There's a silence— finally— that descends among the three as they— or he— or whatever weigh her words with interest. The party line of honesty is an appealing one, if Jane would be so vain as to take this thoughtful pause as a measure of approval.

"We're contractors," Eli admits. "Off the books, with informant status. If the Institute thought we'd rank any higher, they'd get suspicious — pretty much every Institute agent with a Department badge gets sidelined in Fed Plaza. But unofficially, we report to an agent in Praeger's office, who reports to the old man himself. If you don't mind, we're gonna be a little candid on that point, to protect our collective asses for not toeing the line as closely as we should — but maybe once we get to know each other, that'll change."

"As for Mayes…"

Leaving behind his cigarette, one of the Elis rocks a little closer by a couple of steps, before halting. "She's had her fingers in Institute resources a hell of a lot — borrowing personnel, intel, and nothing's on the books — not for the Institute and not for the Department. We're trying to look without anyone noticing, but it's not easy. And ever since that little news piece about the HF bombing, we've been interested too."

"The voice recording's a fake, everyone knows that."

"But it makes you think."

"In the meantime, the Institute isn't any better than those Evo lynching bigots — and we're not really the ones to do something with the data we're meant to be collecting except for withholding it. So we're wondering what your end game is, Pak."

There's a papery flutter, and the one holding the folder he carries indicates it by running his thumb along the edge of the pages, making them fan out before settling.

That sound draws Jane's gaze over to the one holding the folder. She watches the papers for a moment, possibly just to take some time to formulate an answer. But she turns back to the spokesman of the group, her hands going to her hips. "I want to do what I signed up to do. I want the DoEA to do what it claims to do on the news. I don't want to wake up one morning and realize I've been working for Humanis First. And if they are in the Department… I want to be able to gather enough information to get them out of the Department so I can do my damn job. That good enough for you?"

The silence matches her own prior pause, thoughtful, weighing.

It's the one who'd been smoking that says, "Give her the file." The one standing opposite obediently crouches down and slides the thing over towards her, where it skids to a halt at her feet. It flaps open to reveal a photograph not so unlike the one of Alia Chavez — but this woman is older and her eyes slit open half awake, white, greying hair, and sharp features. "That's good enough to be food for thought, so that's what you've got at your feet in return. If Humanis First is running the show, then that's a problem — but there might be other factors in play.

"Like I said— "

The Eli in front of her, who had crashed down the door, vanishes. The one who had slid over the file, vanishes.

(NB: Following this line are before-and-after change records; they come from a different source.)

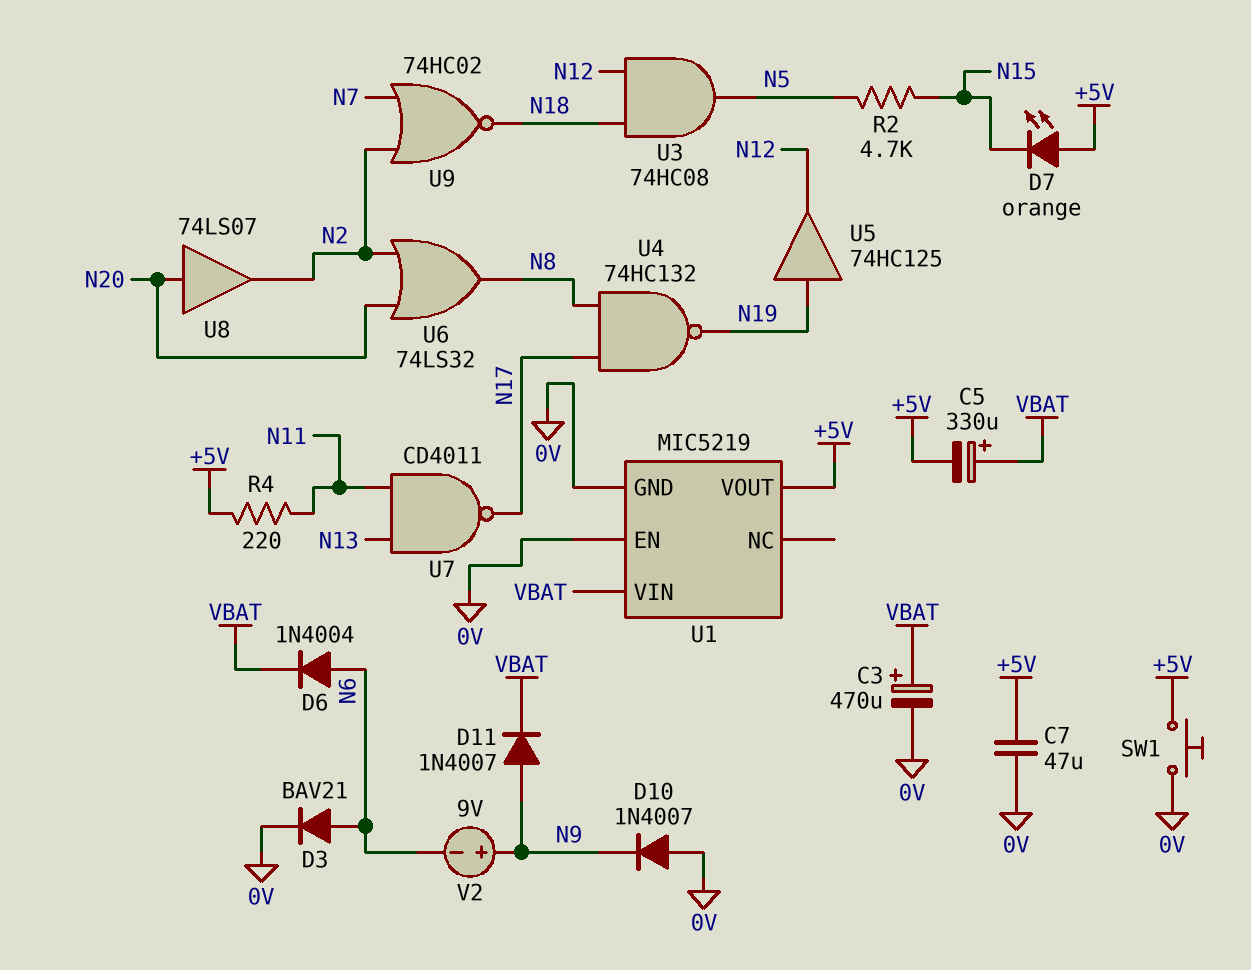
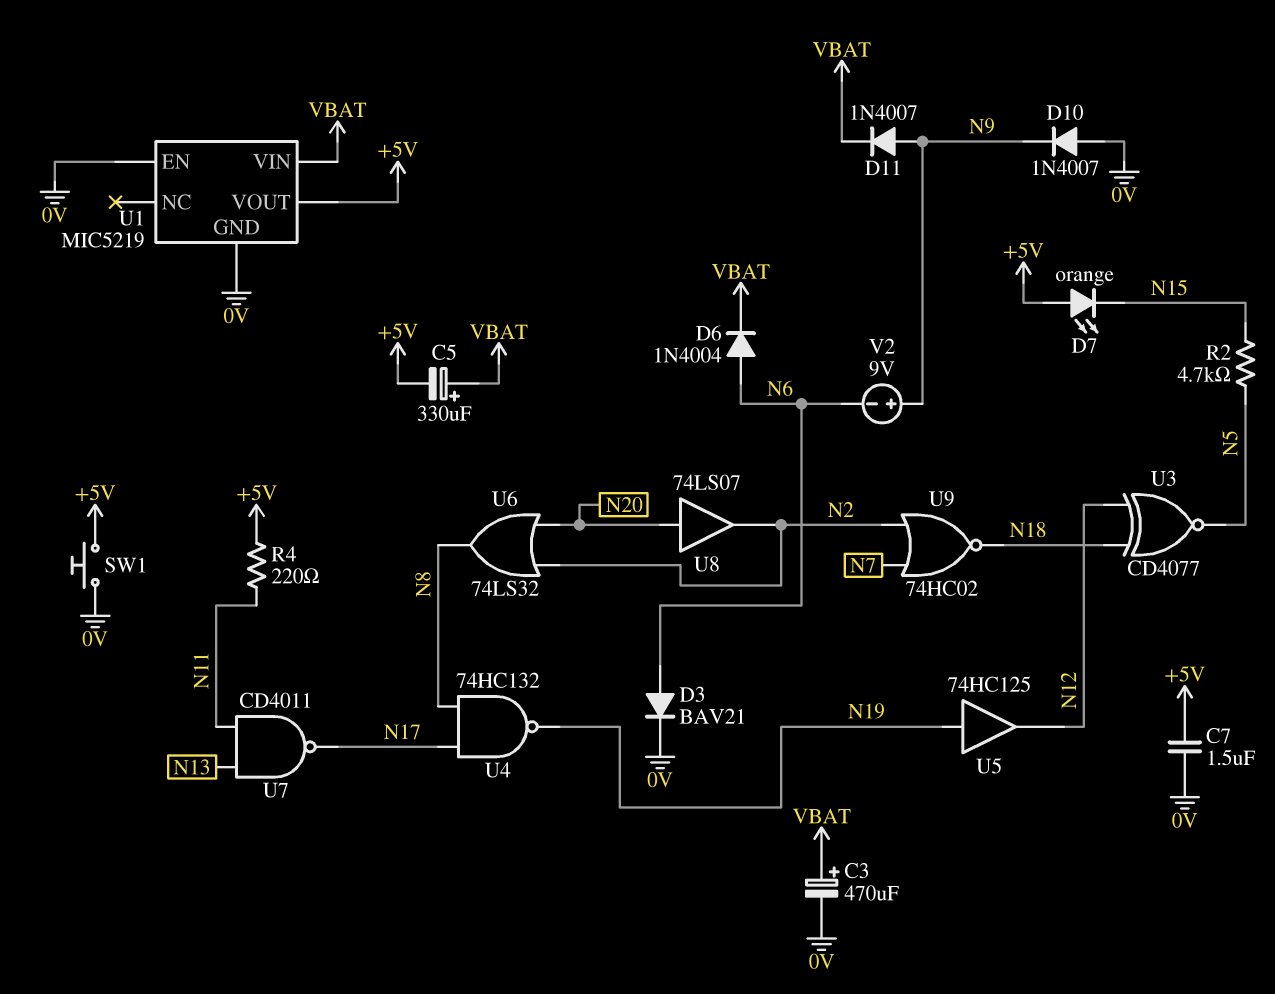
C7: 47uF (+5V, 0V) -> 1.5uF (+5V, 0V)
U3: AND 74HC08 (in N12, in N18, out N5) -> XNOR CD4077 (in N12, in N18, out N5)

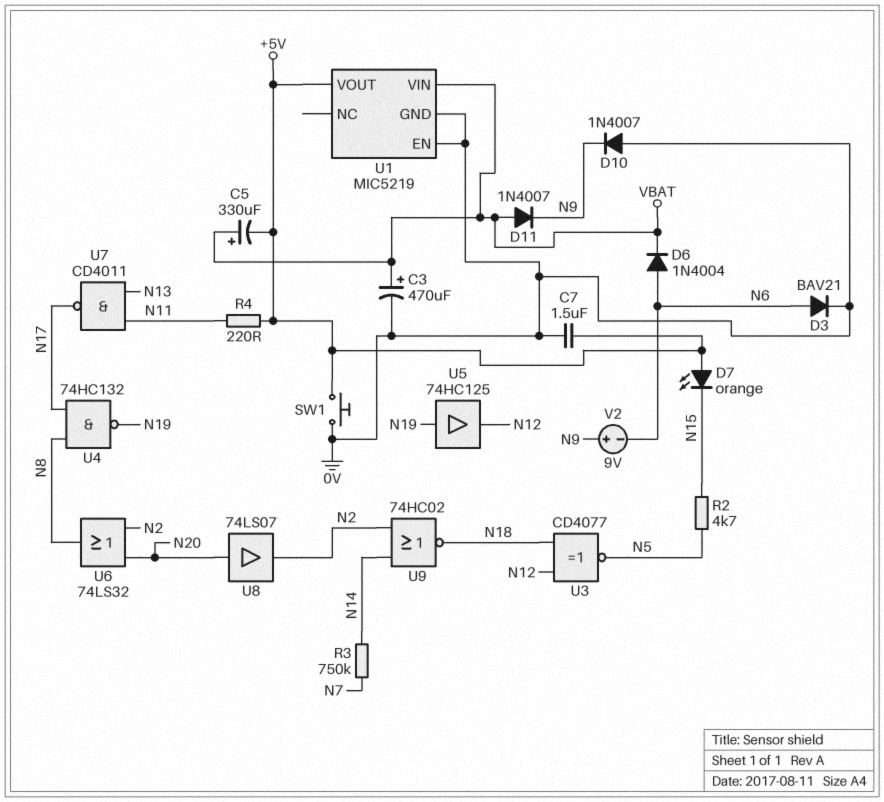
D11: diode 1N4007 (A N9, K VBAT) -> diode 1N4007 (A VBAT, K N9)
R3: none -> 750k (N7, N14)
U9: NOR 74HC02 (in N2, in N7, out N18) -> NOR 74HC02 (in N2, in N14, out N18)

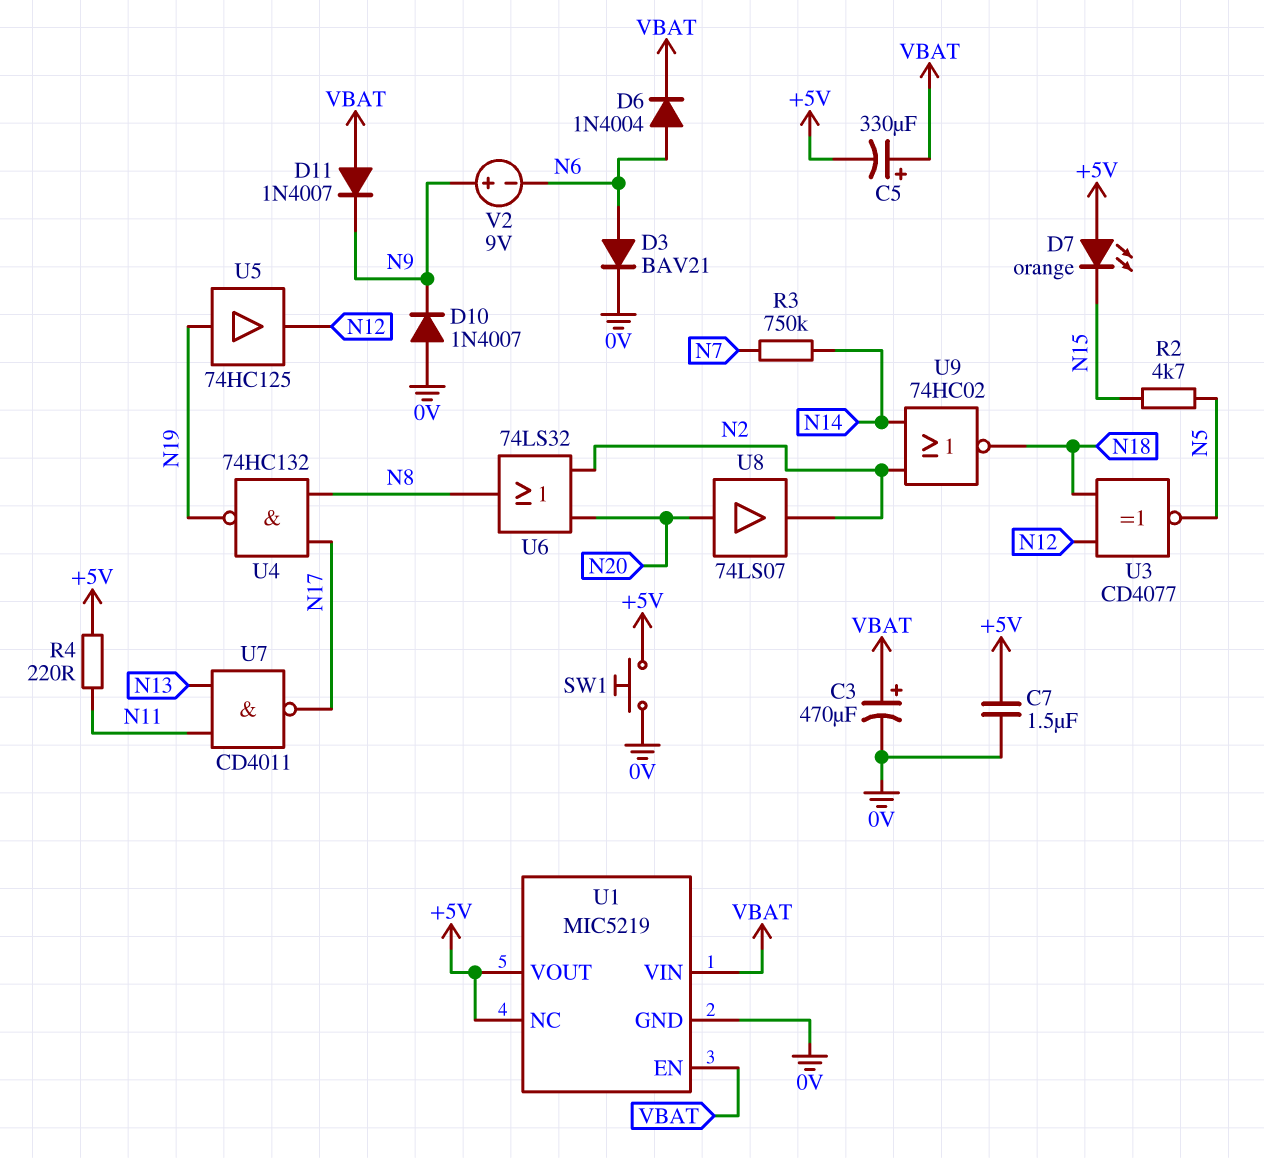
U1 pin EN: 0V -> VBAT
U1 pin NC: none -> +5V

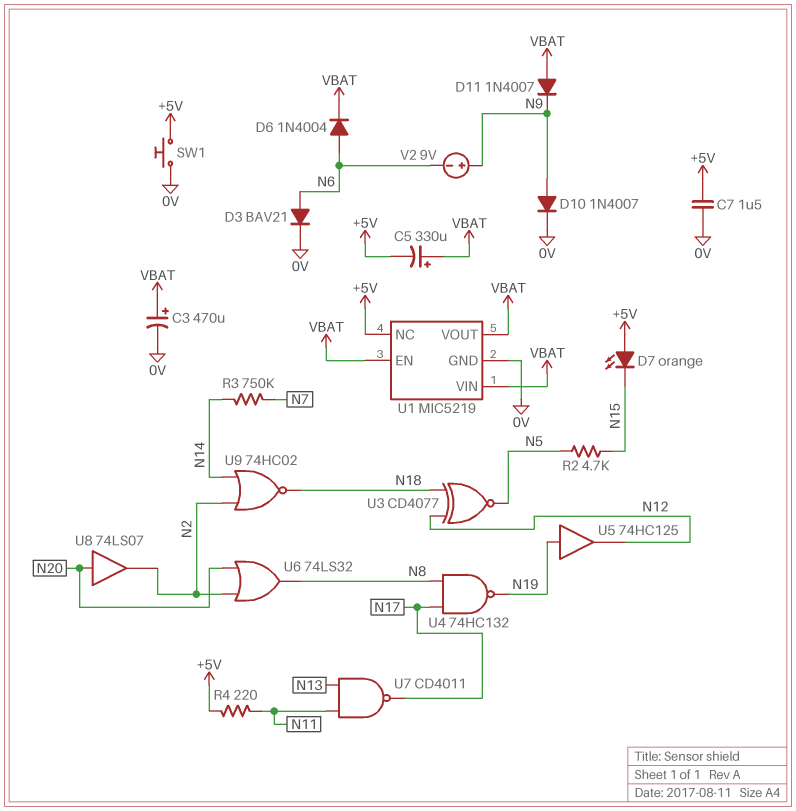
D10: diode 1N4007 (A 0V, K N9) -> diode 1N4007 (A N9, K 0V)
U1 pin VOUT: +5V -> VBAT

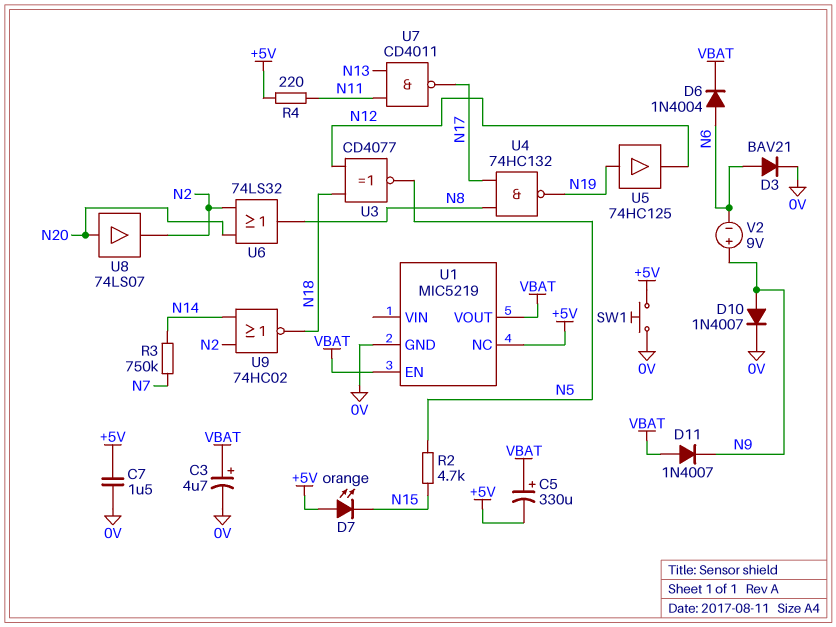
C3: 470uF (plus VBAT, minus 0V) -> 4.7uF (plus VBAT, minus 0V)
U1 pin VIN: VBAT -> none

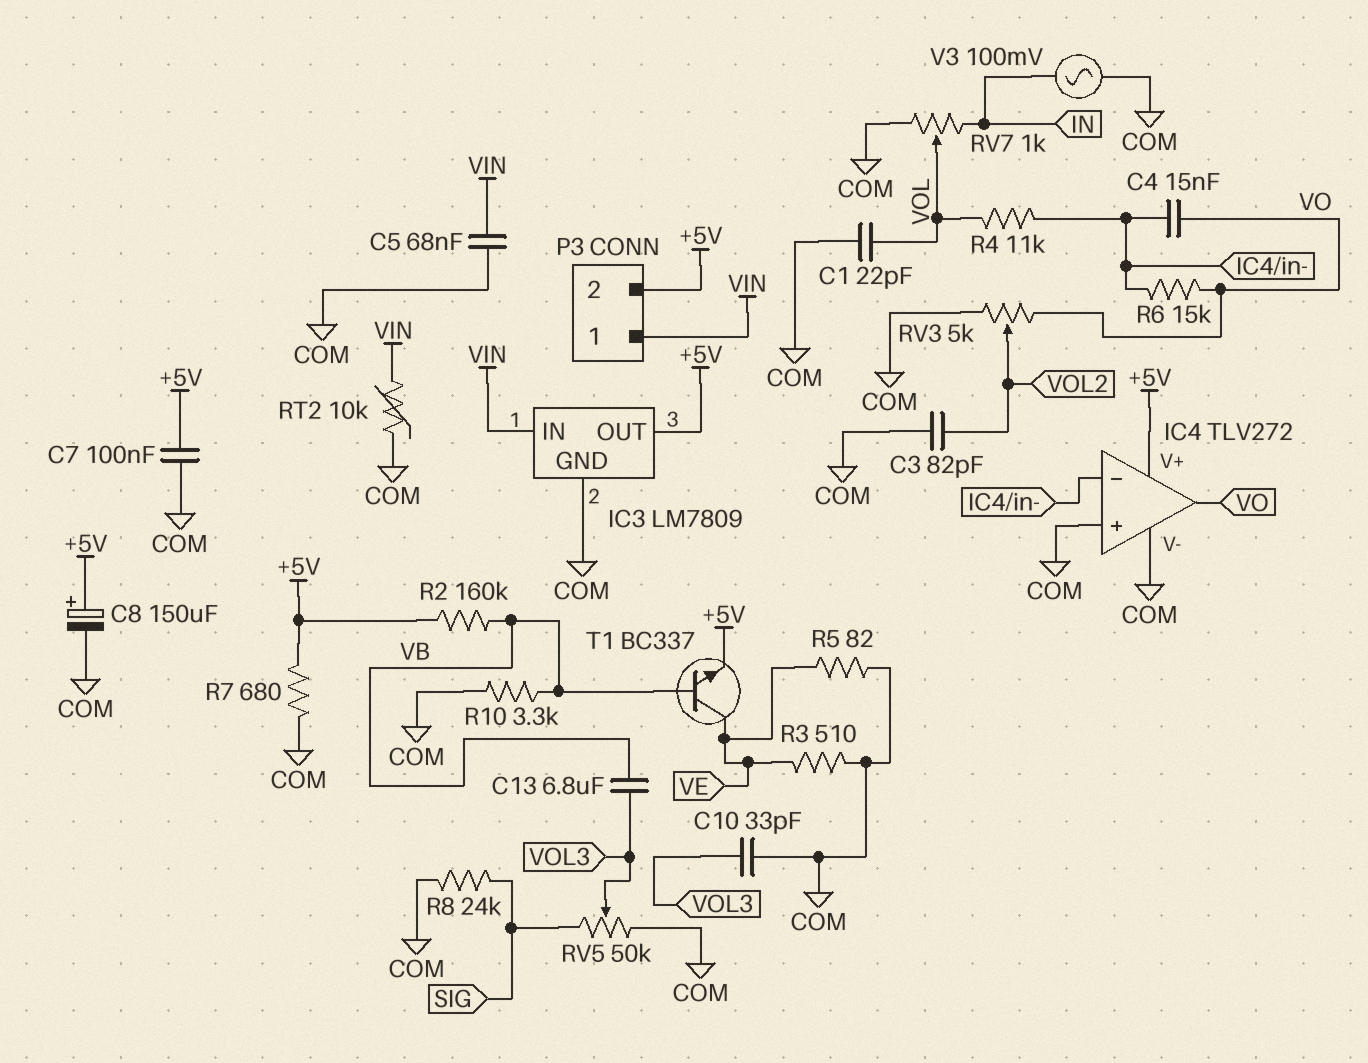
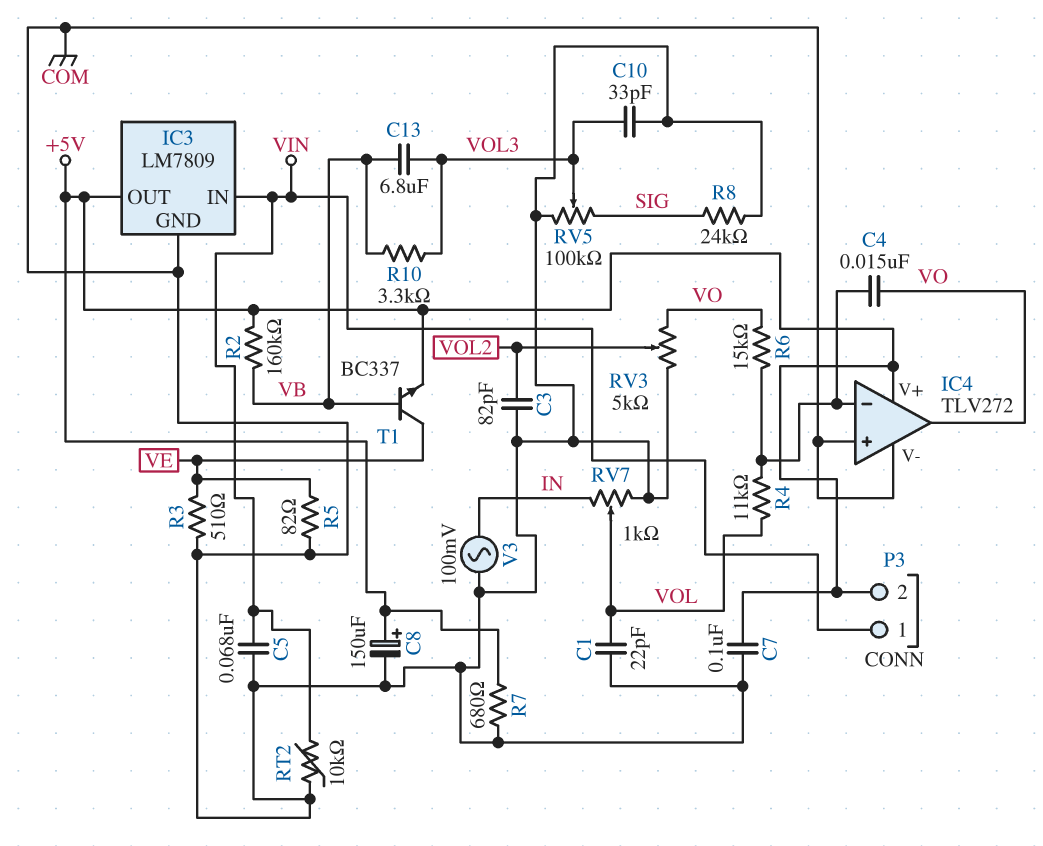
R10: 3.3k (COM, VB) -> 3.3k (VB, VOL3)
RV5: 50k (COM, SIG, wiper VOL3) -> 100k (COM, SIG, wiper VOL3)

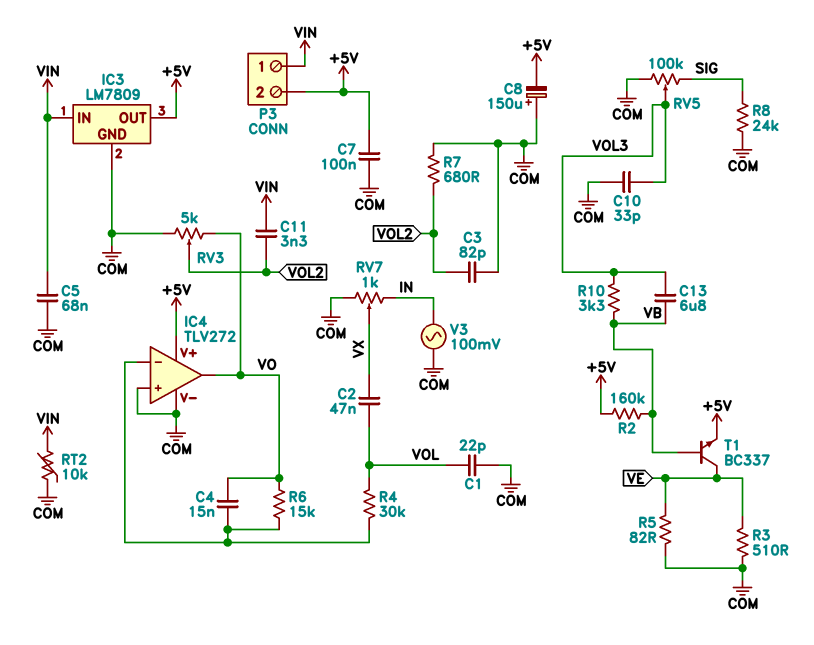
C2: none -> 47nF (VOL, VX)
C8: 150uF (plus +5V, minus COM) -> 150uF (plus COM, minus +5V)
C11: none -> 3.3nF (VIN, VOL2)
R4: 11k (IC4/in-, VOL) -> 30k (IC4/in-, VOL)
R7: 680 (+5V, COM) -> 680 (COM, VOL2)
RV7: 1k (COM, IN, wiper VOL) -> 1k (COM, IN, wiper VX)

The one currently speaking, who had been smoking, bends to pick up the cigarette butt as if realising that even such a casually discarded trace of debris could be damning. "Food for thought." He moves, then, to turn from her, and leave her with the Institute folder on one Carol Praeger.

Jane doesn't pick up the file right away, but she does look down to see that photo. And then back up as the Elis start to vanish. "It is that," she says, a thank you in her own way, and she dips down to close and pick up the file as he turns away. She pulls out her papers on Alia Chavez to slide in there as well. And before she goes home to read everything over, she goes back to put the storage unit back in order. But she doesn't linger long.